An “ethnic” reading of the 2014 plenums

The great social uprising of February 2014 is an eloquent example of how these stereotypes both act and obstruct. Many saw these social uprisings as explosions of anger that arose suddenly out of nowhere, but in fact they were nothing more than a continuation of previous movements : the demonstrations in February 2008 after the murder of young Denis Mrnjavac, which, for the first time since 1995, brought hundreds of young Bosnians onto the streets. Later on, there was the “Baby Revolution” (“Bebolucija”) in the summer of 2013, which demanded that the two entities merge ID number registries ; the movement spread to both entities. All of this led up to the labor demonstrations of February 2014.

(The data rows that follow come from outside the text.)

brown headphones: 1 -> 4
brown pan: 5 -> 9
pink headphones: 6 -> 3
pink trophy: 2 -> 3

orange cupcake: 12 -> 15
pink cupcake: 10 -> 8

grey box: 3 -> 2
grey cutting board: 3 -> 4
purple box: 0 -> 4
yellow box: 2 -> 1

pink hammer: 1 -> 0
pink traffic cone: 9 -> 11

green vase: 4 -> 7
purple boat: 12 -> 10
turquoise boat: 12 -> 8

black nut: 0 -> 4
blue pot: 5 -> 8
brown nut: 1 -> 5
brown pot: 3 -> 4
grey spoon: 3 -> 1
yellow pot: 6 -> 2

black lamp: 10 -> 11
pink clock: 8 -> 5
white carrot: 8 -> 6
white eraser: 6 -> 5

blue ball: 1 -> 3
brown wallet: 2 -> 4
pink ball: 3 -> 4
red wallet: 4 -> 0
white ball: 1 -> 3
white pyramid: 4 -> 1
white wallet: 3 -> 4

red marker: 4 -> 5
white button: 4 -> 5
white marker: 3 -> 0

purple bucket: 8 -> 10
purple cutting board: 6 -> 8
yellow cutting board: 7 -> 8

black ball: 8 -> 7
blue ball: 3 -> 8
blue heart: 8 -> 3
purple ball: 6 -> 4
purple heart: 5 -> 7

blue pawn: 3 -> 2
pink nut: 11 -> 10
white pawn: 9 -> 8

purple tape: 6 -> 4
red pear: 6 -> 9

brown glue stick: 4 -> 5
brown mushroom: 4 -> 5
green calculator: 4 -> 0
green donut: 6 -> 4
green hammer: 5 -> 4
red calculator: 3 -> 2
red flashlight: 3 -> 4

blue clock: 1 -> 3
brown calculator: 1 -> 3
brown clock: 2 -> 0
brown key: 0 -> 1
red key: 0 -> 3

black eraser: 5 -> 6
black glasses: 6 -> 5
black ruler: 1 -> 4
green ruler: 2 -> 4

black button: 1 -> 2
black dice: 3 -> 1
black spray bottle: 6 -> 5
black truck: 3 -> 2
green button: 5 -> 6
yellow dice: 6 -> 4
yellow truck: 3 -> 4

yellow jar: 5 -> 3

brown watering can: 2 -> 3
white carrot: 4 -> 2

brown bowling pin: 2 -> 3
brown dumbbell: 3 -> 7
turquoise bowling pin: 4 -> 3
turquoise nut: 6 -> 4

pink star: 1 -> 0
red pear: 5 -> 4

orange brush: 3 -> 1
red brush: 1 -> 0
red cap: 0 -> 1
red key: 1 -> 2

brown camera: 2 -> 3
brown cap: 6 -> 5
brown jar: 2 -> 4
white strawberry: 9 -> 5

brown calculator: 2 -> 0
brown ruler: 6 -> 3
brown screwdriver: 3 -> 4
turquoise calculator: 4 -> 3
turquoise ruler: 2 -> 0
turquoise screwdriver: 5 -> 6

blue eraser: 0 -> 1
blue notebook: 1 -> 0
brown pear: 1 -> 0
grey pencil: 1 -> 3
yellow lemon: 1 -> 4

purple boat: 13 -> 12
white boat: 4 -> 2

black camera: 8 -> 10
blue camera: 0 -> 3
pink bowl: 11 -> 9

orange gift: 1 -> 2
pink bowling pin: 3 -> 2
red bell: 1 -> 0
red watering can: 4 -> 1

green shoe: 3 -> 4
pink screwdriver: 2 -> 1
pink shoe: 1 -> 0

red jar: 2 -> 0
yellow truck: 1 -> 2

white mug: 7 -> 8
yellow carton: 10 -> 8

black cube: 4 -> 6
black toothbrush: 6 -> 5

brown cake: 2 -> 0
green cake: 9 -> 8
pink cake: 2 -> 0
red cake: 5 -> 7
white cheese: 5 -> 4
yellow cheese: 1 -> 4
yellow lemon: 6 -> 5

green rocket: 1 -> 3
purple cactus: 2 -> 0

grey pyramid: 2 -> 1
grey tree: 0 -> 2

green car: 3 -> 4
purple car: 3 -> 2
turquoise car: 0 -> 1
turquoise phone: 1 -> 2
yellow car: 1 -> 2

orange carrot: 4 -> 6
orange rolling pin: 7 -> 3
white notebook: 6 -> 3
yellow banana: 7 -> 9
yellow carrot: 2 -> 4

At the time, the international media once again took the ethnic angle, pointing out that, sometimes, Bosnians were able to get past their irreconcilable enmities, come together, and burn down their institutions, symbols of a corrupt and discredited political class. Among the public, the plenums picked up where the demonstrations left off, but this was once again condescendingly regarded as the Bosnian people learning about democracy after remaining apathetic since the end of the war. After all, as a former communist country, Bosnia and Herzegovina and its citizens still need to be taught about participatory democracy, which they presumably know nothing about. Thus 45 years of self-governing socialism, factory committees, workers’ plenums, and high levels of trade union membership are ignored.

Wiping away the memory of socialism incidentally goes hand-in-hand with the memory politics the EU has imposed on former communist countries, including Bosnia-Herzegovina, which, as a former Yugoslav republic, has been cast aside. In effect, this relegates the experience of non-aligned countries to the trash heap of history. Exeunt partisans and their antifascist fighting : communism is now to be considered a villainous plot, hardly less terrible than Nazism, the 20th century’s other great totalitarianism.

What becomes of the Bosnians in this ? Corruption and impunity know no borders, not even the ones between the entities : everyone suffers. The Bosnian people are aware of their mutual interests, but the brutal failure of 2014 and the ensuing clampdown did enormous damage. For many, February 2014 was the last chance to upend the order of things, to tackle the impunity that corrupt and violent powerholders enjoy. When this call for justice failed, many Bosnians concluded that nothing else would ever be possible.

The weariness of the Bosnian people

The mass exodus affecting Bosnia and Herzegovina therefore worsened after 2014. Those who remain cling to what little they have left. They are also catching their breath. This, after all, is another aspect of the post-war period that almost never gets talked about : Bosnians are tired, traumatized, and sick. They have been thrown into a liberal transition replete with reconciliatory injunctions and they have not had time to breathe. Survivors were quickly turned into witnesses for trials in The Hague as well as subjects for journalists and academics. Little respite, zero support. No one cares about or factors in their fatigue, nor do they try to help. They have been made to rush headlong into liberal peace, swallow the bitter pill from the EU, who preaches democracy while it negotiates with corrupt politicians tied to criminal groups, and shoulder the fate of the country all while trying to put food on the table.

And yet, energy remains. Court battles are being won against environmentally destructive projects. On the local level, solidarity subsists and campaigns are being organized : an eviction avoided here, fundraising to help a child there, the illegal razing of a house prevented elsewhere. Everywhere, the Bosnian people are standing fast. One thing they have never lost is their dignity.